Esta manera de ser ha caracterizado la conducta de los dictadores que han colmado las páginas de la historia latinoamericana. La de aquellos toscos caudillos militares del siglo XIX y primera mitad del XX, y la de los presuntos iluminados de estos tiempos de modernidad y posmodernidad, que a fuerza de banalizar conceptos como pueblo, patria o independencia, nos imponen un pensamiento único, nos humillan y nos arrebatan groseramente la libertad.

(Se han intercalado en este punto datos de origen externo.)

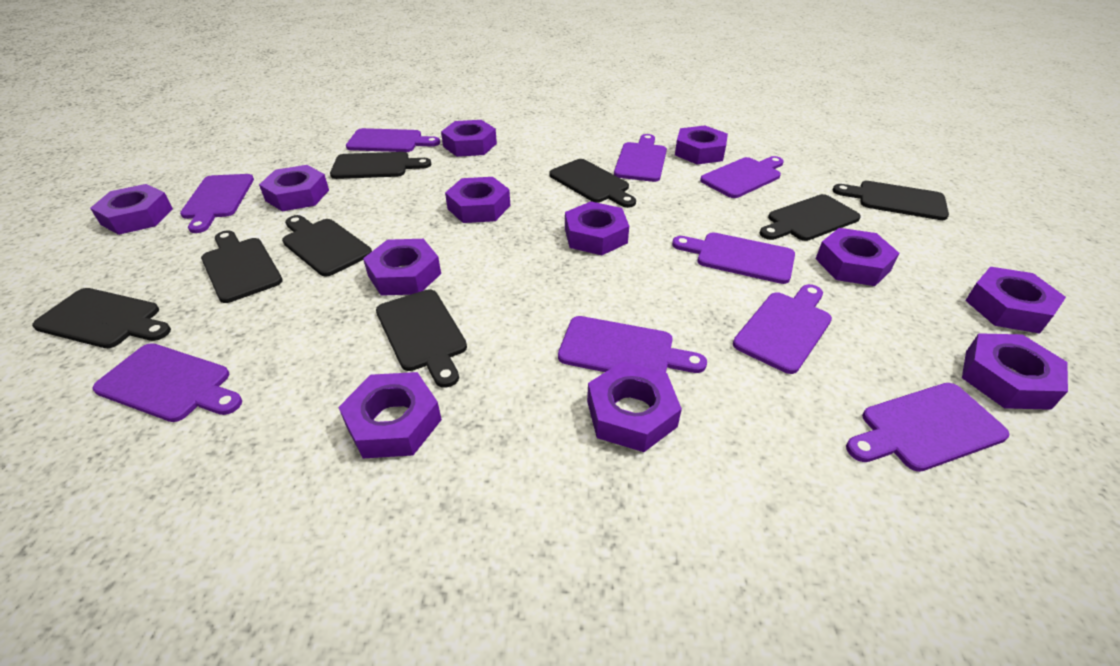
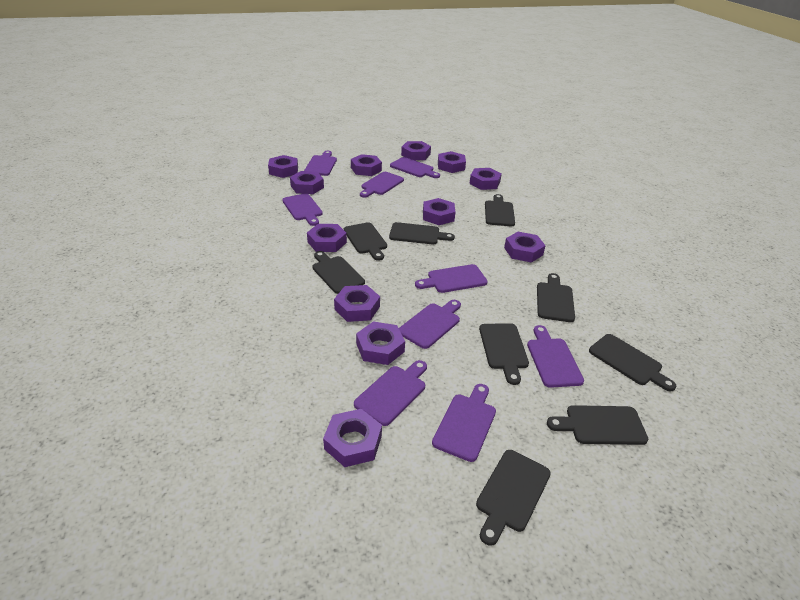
black cutting board: 8 -> 9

En el fondo, creer o desear tener la razón por encima de todo y de todos es el origen de las peores manifestaciones totalitarias, de izquierda o de derecha. Yo lo soy todo, insisten, tal como hace Nicolás Maduro a cada rato, y tú no eres nada. Sin que ni la menor duda se interponga en su voluntad unidimensional de autócrata. Disparates dichos sin parar, a diestra y siniestra, sin pensar mucho o nada en lo que dice, alimentados exclusivamente por la más inflexible y vulgar necesidad de dominar a los demás. Para él, la única manera de ejercer el mando.

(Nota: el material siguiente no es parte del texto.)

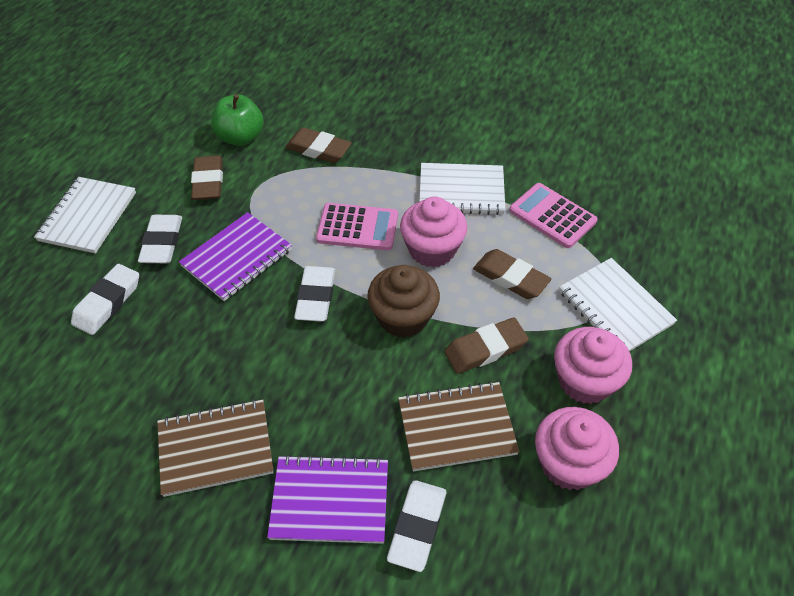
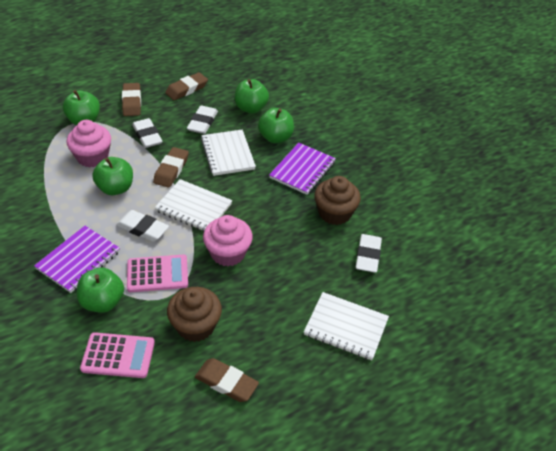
brown cupcake: 1 -> 2
brown notebook: 2 -> 0
green apple: 1 -> 5
pink cupcake: 3 -> 2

Se trata, por supuesto, del estilo más peligroso de gobernar, porque mentes como la de Maduro solo parecen encontrar su plena satisfacción en la certidumbre de tener siempre la razón. Un ingrediente de infalibilidad, sin embargo, que nos sirve para entender el porqué de las suicidas contradicciones que generan sus acciones a la hora de asumir los dos principales retos que su gobierno enfrenta en este preciso y complejo punto del proceso político venezolano. Uno, la necesidad imperiosa de convocar a un gran diálogo con todos los factores políticos y sociales del país y la imposibilidad real de dialogar con nadie, ya que lo que él procura es contar con una audiencia eternamente silente y sumisa. El otro, someterse al escrutinio de una votación imposible de ganar por las buenas y no pensar en las funestas consecuencias que le ocasionaría, a su presidencia y al futuro del régimen chavista, desconocer desde ahora una victoria electoral de sus adversarios. Todo ello en el marco de un creciente aislamiento de la Venezuela “bolivariana” en la comunidad internacional.

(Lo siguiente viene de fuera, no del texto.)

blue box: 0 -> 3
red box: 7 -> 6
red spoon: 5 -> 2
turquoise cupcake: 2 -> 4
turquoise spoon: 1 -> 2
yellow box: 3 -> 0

Nos hallamos en un callejón sin salida, porque Maduro carece de la elasticidad dialéctica de Hugo Chávez, quien en ningún momento descartó hasta las más acrobáticas maromas tácticas con tal de acallar el malestar interno y alcanzar sus objetivos estratégicos. Lo de Maduro es otra cosa muy distinta: terquedad en su forma más pura y absoluta, visión unidimensional del mundo, negación irracional y totalitaria de la realidad, una deriva innecesaria y contraproducente que, en estos momentos cruciales del proceso político venezolano, en lugar de rescatarlo de la nada y fortalecerlo, lo aparta aún más, y de manera irreversible, de una victoria política y electoral el próximo 6 de diciembre.